问题:气候行动的连续性遭遇冲击,全球协同减排面临新增变量; 《巴黎协定》作为当前全球气候治理的核心框架,强调各方自主贡献、定期盘点与持续加码减排力度,目标是将全球升温控制2摄氏度以内并努力限制在1.5摄氏度以内。美方拟再次退出,意味着这个重要参与方在国际承诺与国内政策之间出现新的断裂,不仅影响其自身减排路径的可预期性,也可能在国际层面放大“观望情绪”,削弱各国共同推进气候行动的政策稳定器作用。 原因:美国国内政治极化加深,气候议题被“安全—经济—意识形态”框架化。 长期以来,美国两党在气候治理上的立场分化明显。民主党倾向强调科学共识、清洁能源转型与国际合作;共和党内部则存在对国际气候安排的疑虑,部分政治力量更强调传统能源产业、短期经济成本与所谓“主权”考量,将国际协定视作约束国内发展空间的外部压力。此次再次退出,反映出美国气候政策在选举周期与党争逻辑牵引下的摇摆性仍在延续,政策工具的连续性与社会共识的稳固性不足,成为其难以长期稳定参与全球气候治理的重要结构性因素。 影响:控温窗口期被继续挤压,经济与安全风险叠加外溢。 从科学层面看,全球变暖的人为驱动已被广泛认知。政府间气候变化专门委员会(IPCC)指出,自工业化前以来全球平均气温已上升约1.1摄氏度,并警示如减排力度不足,1.5摄氏度阈值可能在2030年代初被触及或突破。升温加剧将推高极端天气频率与强度,带来粮食安全、水资源压力、生态系统不可逆损伤等连锁反应。数据显示,2024年大气二氧化碳浓度已超过420ppm,处于极高水平;全球温室气体排放总量仍维持在每年逾57吉吨二氧化碳当量的高位区间。由于此,美方若减少或延迟减排举措,将使全球整体减排缺口扩大,弱化国际社会对“逐年加码”的政策预期。 从经济层面看,气候变化的成本正在由“远期风险”转化为“现实账单”。极端灾害造成的基础设施损毁、农业减产、供应链中断与保险赔付压力持续上升,能源价格波动、公共财政负担加重的风险亦在累积。同时,气候政策不确定性会干扰企业投资决策,影响清洁能源、储能、电网改造等长期项目的资金安排与技术迭代节奏。

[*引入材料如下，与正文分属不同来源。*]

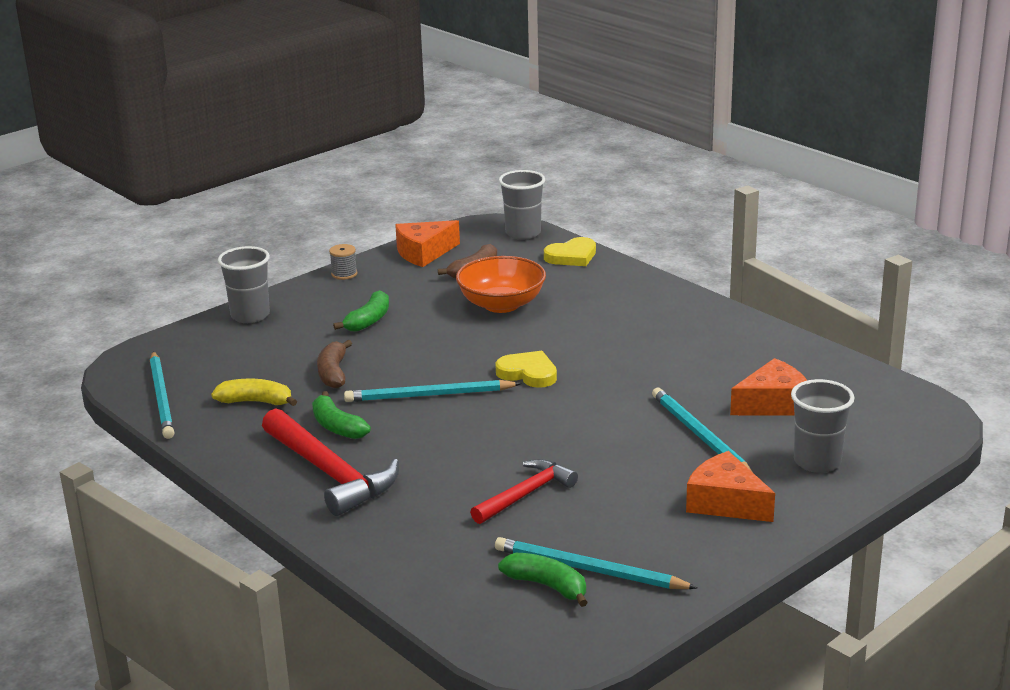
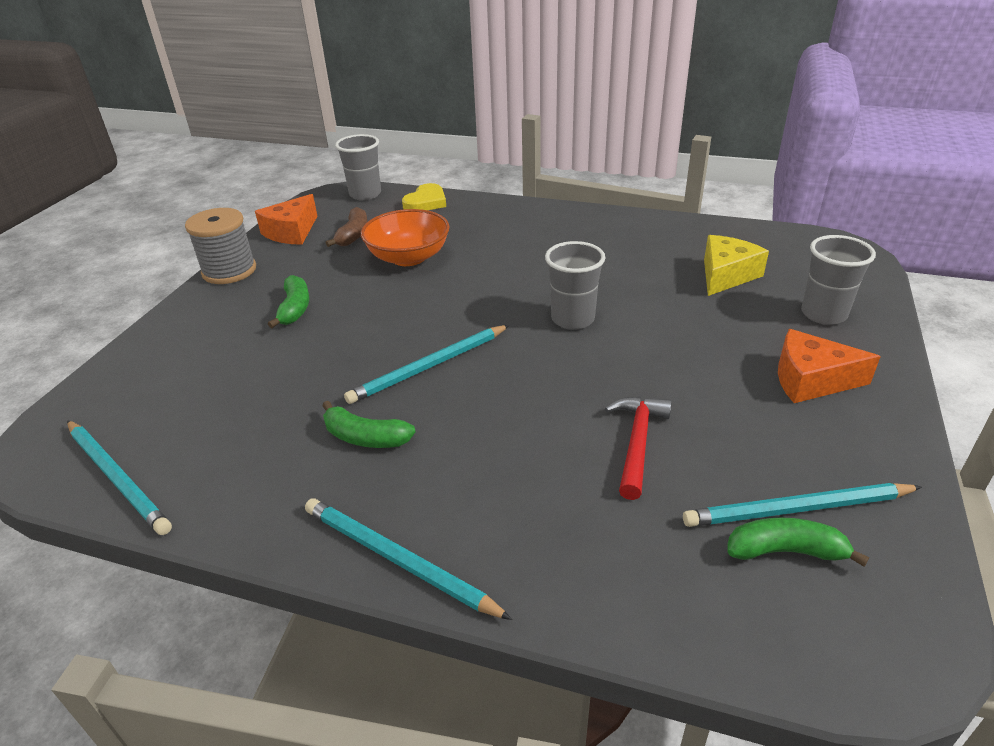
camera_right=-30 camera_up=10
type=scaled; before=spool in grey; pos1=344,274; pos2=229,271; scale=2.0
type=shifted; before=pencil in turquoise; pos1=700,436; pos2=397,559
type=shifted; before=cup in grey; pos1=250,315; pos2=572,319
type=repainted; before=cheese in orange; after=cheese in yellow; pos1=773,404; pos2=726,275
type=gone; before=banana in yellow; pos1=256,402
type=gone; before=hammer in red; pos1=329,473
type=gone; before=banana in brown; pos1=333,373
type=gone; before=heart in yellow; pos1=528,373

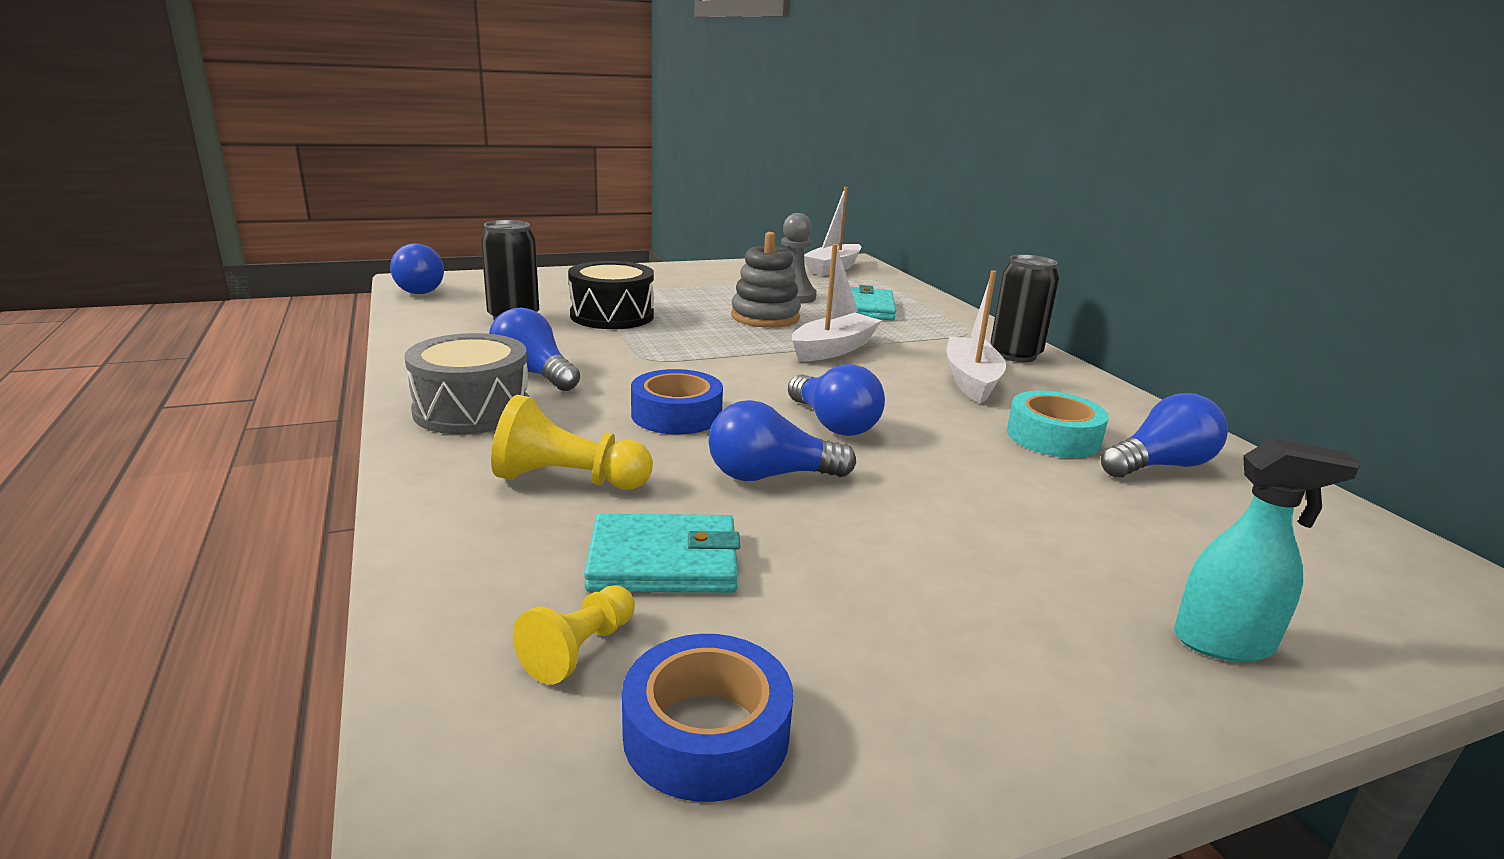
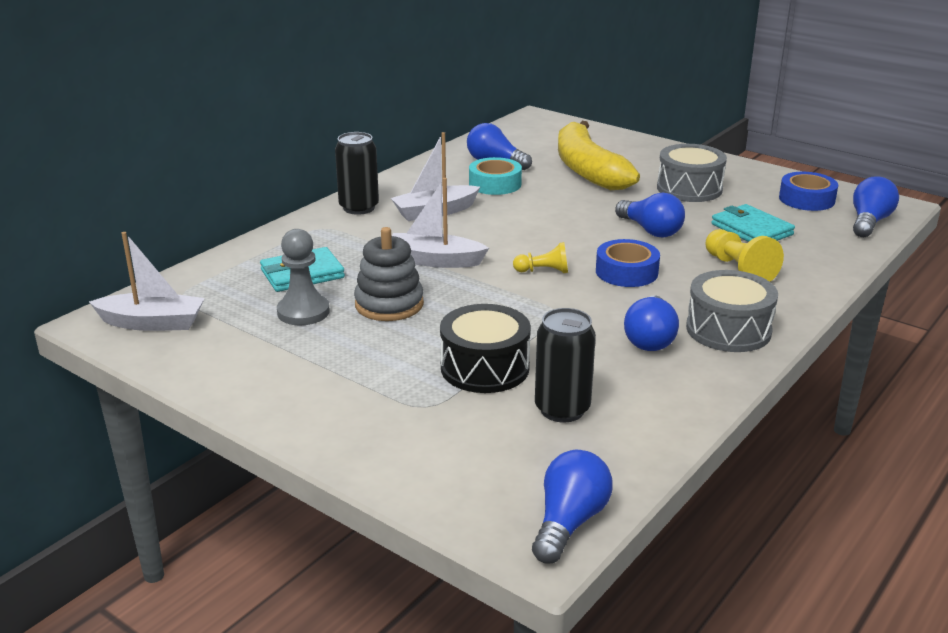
camera_right=-120 camera_up=5
type=shifted; before=pawn in yellow; pos1=579,650; pos2=543,271
type=new; after=banana in yellow; pos2=588,170
type=new; after=drum in grey; pos2=689,189
type=shifted; before=light bulb in blue; pos1=833,424; pos2=869,222
type=gone; before=spray bottle in turquoise; pos1=1224,643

对全球而言,美方政策反复还可能引发碳市场与绿色贸易规则的再平衡,加剧部分行业的预期不稳与摩擦风险。 对策:国际社会需稳住多边框架,强化“务实减排+绿色转型”的共同推进。 一是继续维护以《联合国气候变化框架公约》及《巴黎协定》为核心的多边进程,确保缔约方大会、全球盘点等机制按计划推进,推动各国在自主贡献目标、适应行动与资金支持上形成更强执行力。二是通过技术与产业合作提升减排“可获得性”,以可再生能源、能效提升、甲烷减排、工业低碳改造等关键领域为抓手,降低转型成本,扩大可复制、可推广的解决方案。三是完善气候融资与风险分担安排,推动更多资金流向脆弱国家与关键减缓项目,提升全球适应能力与韧性建设水平。四是鼓励地方政府、企业、金融机构与社会团体在既有法律与市场框架内持续推进低碳实践,以减少单一国家中央政策波动对全球行动的冲击。 前景:全球气候治理将进入“压力测试期”,但转型大势仍具韧性。 短期看,美方再次退出可能削弱国际谈判的政治动能,增加各国在承诺升级与执行路径上的博弈成本。中长期看,清洁能源技术进步、绿色产业竞争与公众对气候风险的认知提升,正在重塑全球经济结构与投资方向。无论个别国家政策如何起伏,全球低碳转型已从“倡议选择题”逐步变为“发展必答题”。关键在于各方能否在不确定性上升情况下保持战略定力,推动减排、适应与发展目标的统筹兼顾。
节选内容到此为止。